Characterization of the anti-eIF4A3 monoclonal antibody 3F1. (A) 3F1 recognizes a single band migrating at approximately 47 kD by Western blotting on total HeLa cell extract. Molecular weight markers (in kilodaltons) are shown on the left. (B) 3F1 specifically recognizes eIF4A3. Recombinant His-eIF4A3, GST-eIF4A3, GST-eIF4A2, and GST-eIF4A1 proteins were either stained with Coomassie (left panel, Protein Input) or transferred onto a nitrocellulose membrane and analyzed by Western blotting with 3F1 (right panel, 3F1 Western). (C) 3F1 immunoprecipitates eIF4A3 and not eIF4A1 or eIF4A2. Flag-eIF4A3, flag-eIF4A2, and flag-eIF4A3 were produced by in vitro transcription and translation in rabbit reticulocyte lysate in the presence of [³⁵S]methionine and immunoprecipitated with 3F1. Bound proteins were resolved by SDS-PAGE and visualized by fluorography (right panel, 3F1 Immunoprecipitation).
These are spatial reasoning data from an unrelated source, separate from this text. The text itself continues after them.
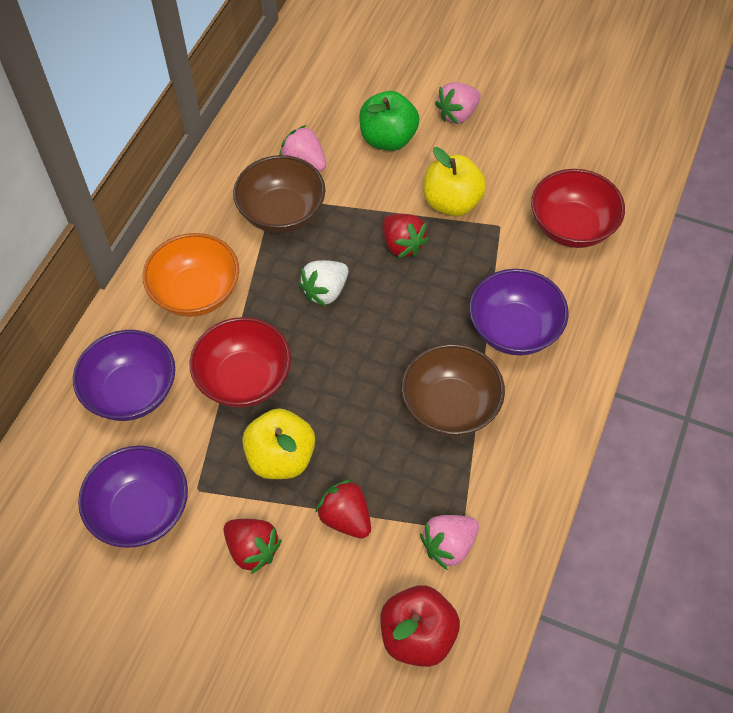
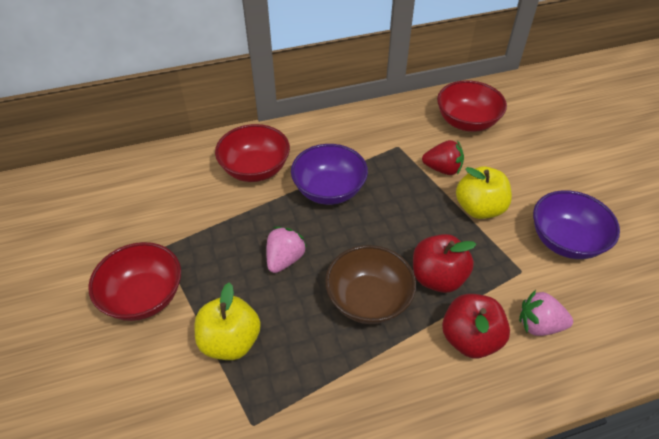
brown bowl: 2 -> 1
green apple: 1 -> 0
orange bowl: 1 -> 0
pink strawberry: 3 -> 2
purple bowl: 3 -> 2
red apple: 1 -> 2
red bowl: 2 -> 3
red strawberry: 3 -> 1
white strawberry: 1 -> 0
Input represents 10% of the amount used for immunoprecipitation (left panel, TNT Input 10%).

FIGURE 4.

eIF4A3 localizes to the nucleoplasm by immunofluorescence. (A) Characterization of the localization of endogenous eIF4A3 in HeLa cells with anti-eIF4A3 antibody 3F1. Immunofluorescence analysis of transiently transfected myc-eIF4A3 (B), myc-eIF4A1 (C), and myc-eIF4A2 (D) with anti-myc antibody 9H10.

FIGURE 5.

eIF4A3 associates with nuclear magoh and Y14 complexes in vivo. Nucleoplasmic (left) and cytoplasmic (right) extracts from parental Tet-On (mock), flag-hnRNP C1, flag-magoh, and flag-Y14 cell lines were incubated with anti-flag antibody beads, and bound proteins were eluted as described in Materials and Methods. Eluted proteins were resolved by SDS-PAGE and analyzed by Western blotting with anti-eIF4A3 antibody (3F1, top panel) and anti-flag antibody (M2, middle panel). Nucleoplasmic and cytoplasmic levels of eIF4A3 in total extracts are shown in the bottom panel and represent 2% of the amount used for immunoprecipitation.

FIGURE 6.

eIF4A3 binds spliced but not intronless mRNAs in vitro. (A) [³²P]-labeled CDC pre-mRNA was spliced in total HeLa cell extracts. In vitro splicing reactions were immunoprecipitated with 4F4 (α-hnRNP C1), SP2/0 (control), 4C4 (α-Y14), and 3F1 (α-eIF4A3). Associated RNAs were analyzed on a 6% polyacrylamide denaturing gel, and revealed by autoradiography. (B) Same as in A except, [³²P]-labeled CDC mRNA was used in this assay. Input represents 5% of total used in immunoprecipitation experiments. A schematic representation of RNAs is shown on the left.

FIGURE 7.

eIF4A1 and eIF4A2 do not bind spliced mRNAs in vitro. (A) [³²P]-labeled CDC pre-mRNA was spliced in total extracts from HeLa cells transiently transfected with flag-eIF4A3, flag-eIF4A2, or flag-eIF4A1. Splicing reactions were immunoprecipitated with SP2/0 (control), 4C4 (α-Y14), and M2 (α-flag), and coimmunoprecipitated RNAs were analyzed on a 6% polyacrylamide denaturing gel. Inputs represent 5% of total reactions used for immunoprecipitation. A schematic representation of RNAs is shown on the left. (B) Splicing extracts were resolved by SDS-PAGE and analyzed by Western blotting with the anti-flag monoclonal antibody M2.

FIGURE 8.

eIF4A3 binds at the position of the exon junction complex. (A) [³²P]-labeled Ad2 pre-mRNA was spliced in total HeLa cell extracts, incubated with A5 and A10 oligonucleotides, and subjected to RNase H digestion. Digested splicing reactions were immunoprecipitated with nonimmune antibody SP2/0 (control), H20 (α-cap), 4C4 (α-Y14), and 3F1 (α-eIF4A3). Coimmunoprecipitated RNA fragments were isolated and analyzed on 10% polyacrylamide denaturing gel. Inputs represent 5% of total reactions used for immunoprecipitation. (B) Schematic representation of the RNA fragments generated by RNase H cleavage of spliced Ad2 mRNA. The fragment associated with eIF4A3 is shown in red and the 5′ most fragment immunoprecipitated with the anti-cap antibody is shown in green.

FIGURE 9.

eIF4A3 binds TAP and Aly/REF in vitro. The indicated proteins were produced by in vitro transcription and translation in reticulocyte lysate in the presence of [³⁵S]methionine, and incubated with 5 μg of purified recombinant GST-eIF4A3 (middle panel) or GST-eIF4A1 (right panel) coupled to glutathione beads. Proteins bound to GST-eIF4A3 or GST-eIF4A1 were resolved by SDS-PAGE and visualized by fluorography. Input represents 2% of the in vitro translated reaction used for binding (left panel).